Chapter One: Once Upon A Time In Italy
If Quentin Tarantino’s latest cinematic opus has a direct inspiration, it’s surely Enzo G Castellari’s 1978 Italian war pic Quel Maledetto Treno Blindato (AKA That Damned Armoured Train), and released in America as – guess what? – Inglorious Bastards.
The plot finds five American soldiers in World War Two being carted off to answer for various war crimes.
But a German attack on the convoy ferrying them to prison leaves the guards and most of their comrades dead, and the five head off on a commando mission to clear their names by stealing a precious piece of Nazi equipment.
Their target? A heavily protected train…
The film, along with other movies like The Dirty Dozen and Five For Hell, inspired a young Quentin Tarantino to make a men-on-a-mission pic back in the days when he was still just a video store employee.
"This will be our “Inglorious Bastards!” he and his friends would laugh as they plotted fantasy versions of the film. Something stuck…
Chapter Two: Gathering Basterds Ain’t Easy
Tarantino’s take on the Bastards would have to wait for years, since the young filmmaker didn’t get a handle on what he wanted the film to be for years and even if he had, he wouldn’t have been able to raise the budget to make it.
Instead, he focused on building his rep and making the other movies that had been rolling around in his cine-obsessed noggin – Reservoir Dogs, Pulp Fiction and Jackie Brown – and appearing in/producing friends’ pics.
But then, in 2000, after largely dropping off the filmmaking radar (though he cropped up in documentaries, cameos and as the 'presenter' of some films), it was reported that he was hard at work on a war film that would star, of all people, Adam Sandler.
Described as a gung-ho pic in the style of The Dirty Dozen, Tarantino enthused about it to The Daily Mail: "I've got a bunch of guys fighting the Nazis, and there's a part for Adam Sandler, and I hope he'll be crazy enough to do it."
Sandler, at the time, wasn’t exactly known for his dramatic work – he’d yet to star in Punch Drunk Love, so the idea raised plenty of eyebrows.
The film had originally been conceived as a Western, but had now evolved into a blend of Spaghetti Western and World War II.
The problem, though, was getting it finished…
Chapter Three: The Long Hard Writing Mission
With what would become Inglourious Basterds consistently defeating Tarantino between 2000 and 2002, he announced that he was putting it on hold again.
"It was some of the best writing I've ever done.

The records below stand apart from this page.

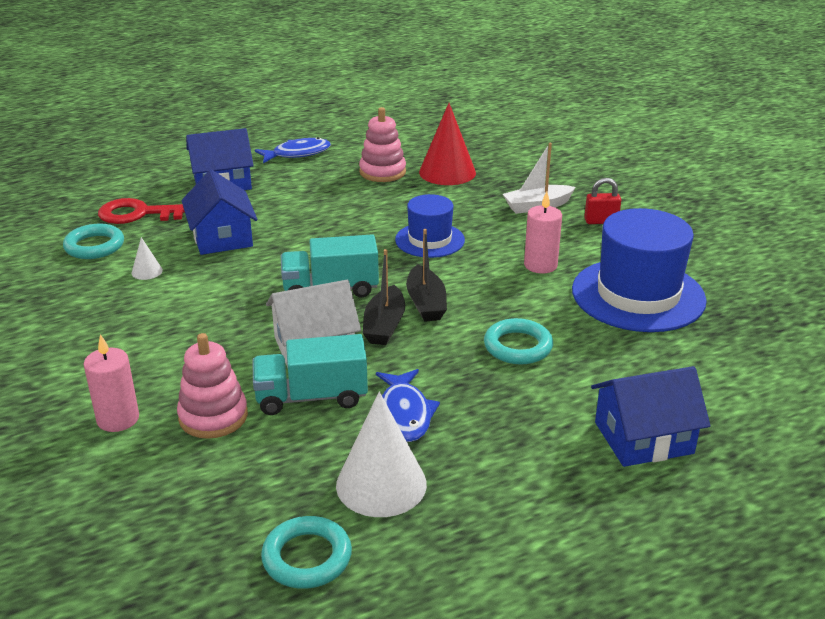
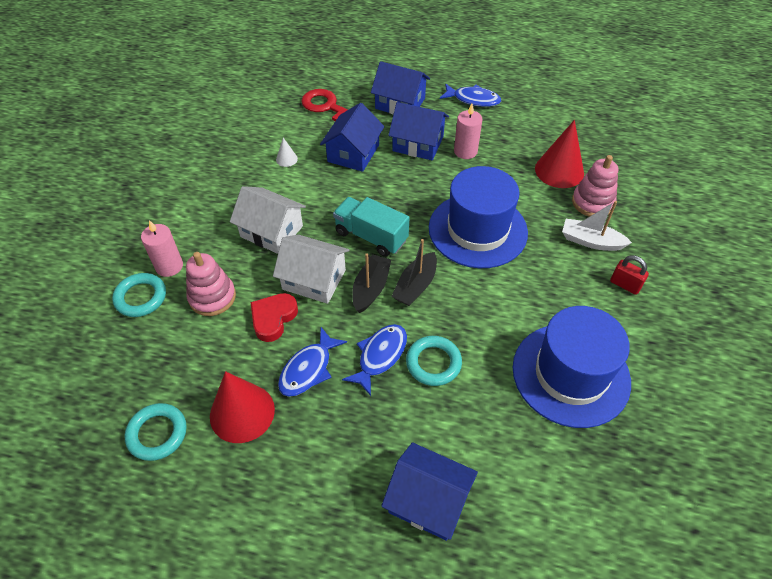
camera: 40 degrees right, 20 degrees up
(94, 246) = (279, 122): turquoise ring -> turquoise ring (141, 297)
(211, 333) = (271, 231): none -> white house
(284, 204) = (418, 144): none -> blue house
(311, 397) = (273, 318): turquoise truck -> red heart
(381, 484) = (242, 412): white cone -> red cone
(382, 172) = (513, 146): pink stacking toy -> pink stacking toy (592, 202)
(384, 325) = (371, 288): black boat -> black boat turned 150 degrees clockwise
(430, 240) = (477, 230): blue hat -> blue hat, size x1.73
(462, 367) = (380, 356): none -> blue fish
(540, 265) = (529, 300): pink candle -> pink candle (465, 151)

But I couldn't come up with an ending,” he told USA Today.
Briefly, he flirted with an idea that would eventually form part of the final movie – two maverick units of American soldiers with a habit of scalping Nazis.
Despite Tarantino regular Michael Madsen claiming that he’d be starring in the film and that it would be out in 2004, Tarantino shoved it to the back burner in favour of working on Kill Bill.
Madsen never seemed to let go of the idea, blabbing to FilmFocus in 2005 that he’d still be starring, alongside Sandler, Tim Roth and, er, Eddie Murphy. Nothing ever came of that version – though we’d still love to have seen it.
Once the long slog of working on Bill was over, QT told press types he’d be back to work editing down the massive, three-film-length war epic, describing the characters as “not your normal hero types that are thrown into a big deal in the Second World War.”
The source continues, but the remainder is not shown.